Frito-Lay Lay’s Do Us a Flavor – Gold

Gold
  • Campaign: Lay’s Do Us a Flavor
  • Brand: Frito-Lay
  • Agency: The Marketing Arm
  • Case Study

GOLD—Best Multidiscipline Promotion
GOLD—Best Promotion Generating Brand Awareness

People take potato chips seriously. Woes betide you if you accidentally toss a ranch-flavor devotee a packet of vinegar-flavored chips. With its “Do Us a Flavor” campaign, Frito-Lay tapped into that passion to renew consumers’ enthusiasm for its iconic Lay’s brand.

The company had previously run the campaign, in which consumers were invited to create a new chip flavor, in a number of other countries. Last year it tasked The Marketing Arm with helping it do so here in the States.
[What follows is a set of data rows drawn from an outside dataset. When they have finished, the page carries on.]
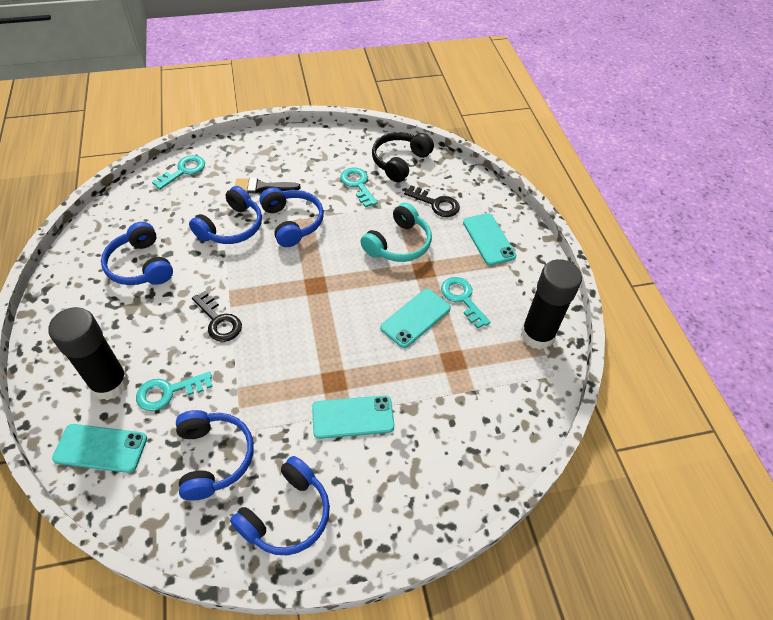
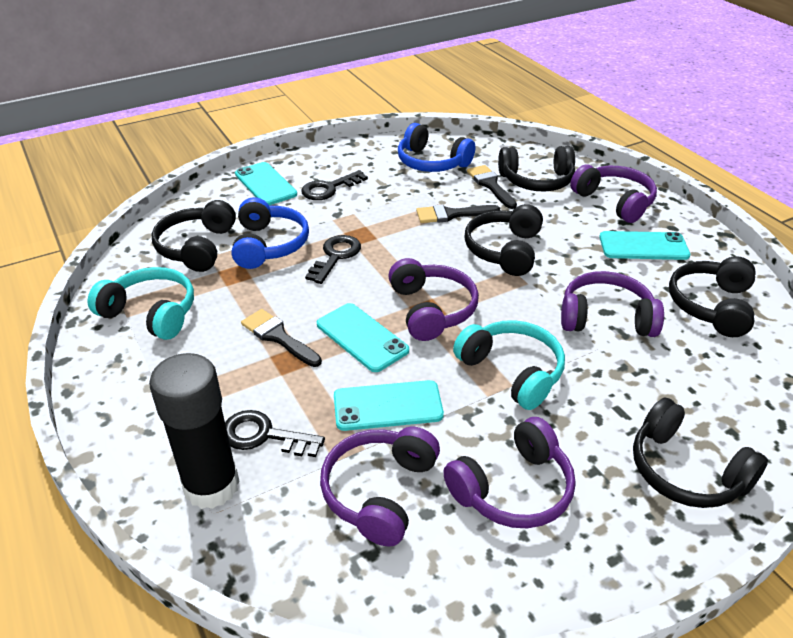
black brush: 1 -> 3
black glue stick: 2 -> 1
black headphones: 1 -> 5
black key: 2 -> 3
blue headphones: 5 -> 2
purple headphones: 0 -> 5
turquoise headphones: 1 -> 2
turquoise key: 4 -> 0

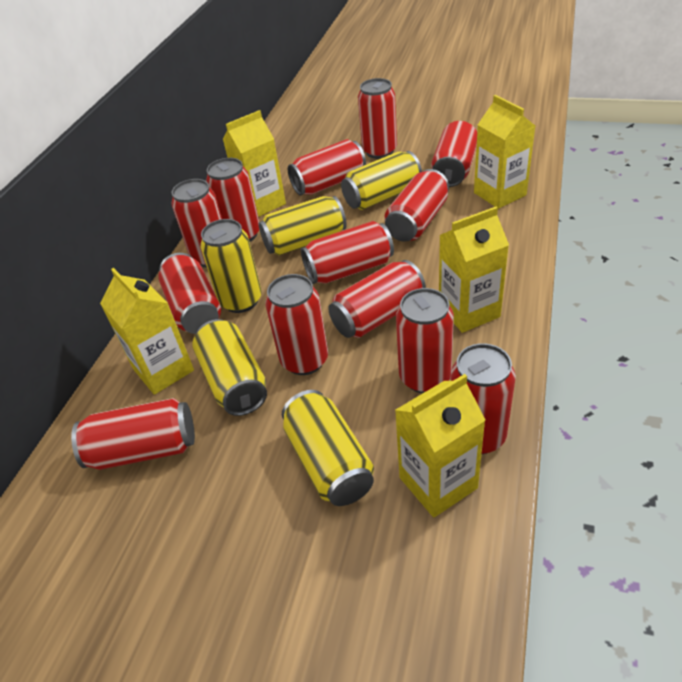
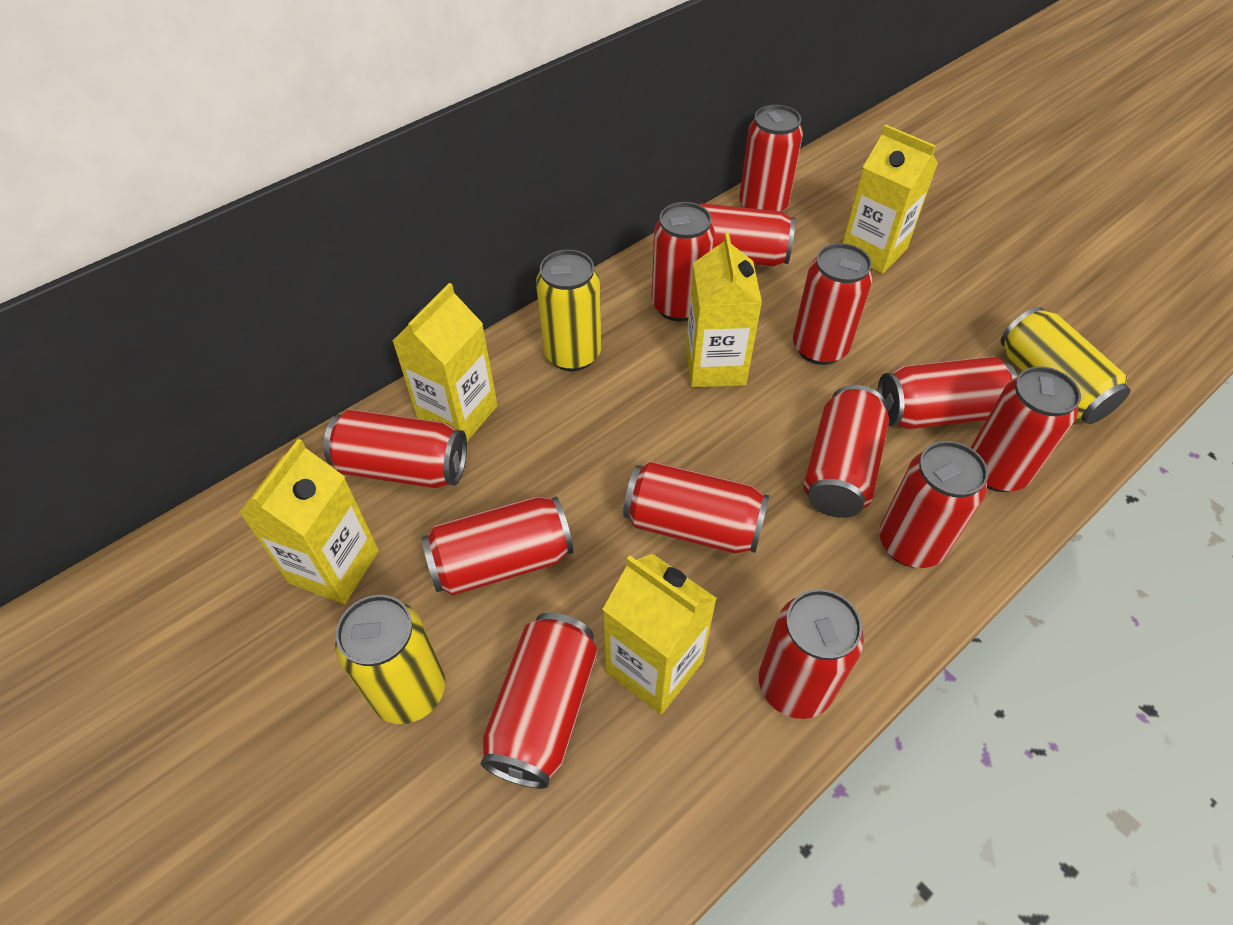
yellow can: 5 -> 3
Frito-Lay didn’t need to raise awareness of the brand. What it wanted to do was generate buzz, especially among the 18-34 demographic, in the hopes that this buzz would translate to a threepercent sales lift.

To make the contest especially appealing to Millennials, it created a Facebook app that made it easy for participants to submit their proposed flavor during a 12-week window; once they did, they received an image of a Lay’s bag customized to reflect their submitted flavor, which they could then share on Facebook and other socialmedia. Participants could also compete with friends in daily “Flavor Showdowns.”

After the submissions deadline, Lay’s would select—and make available in stores—three finalist flavors and let consumers vote for their favorite. The creator of the winning chip would win $1 million.

The contest launched in July 2012 with a pop-up store in the middle of Times Square, where people could taste all 22 Lay’s flavors available in the U.S., see flavors from around the world, meet celebrity spokespeople Eva Longoria and chef Michael Symon…and even get to see what $1 million in cash looked like.

Having hoped to receive 1.2 million flavor submissions, Lay’s received 3.8 million. During the nearly 10-month campaign, its Facebook page averaged more than 22.5 million visits a week. And year-on-year sales during the campaign increased not by three percent but by 12%.

And perhaps most important, the world was bestowed a new flavor of potato chip: sriracha.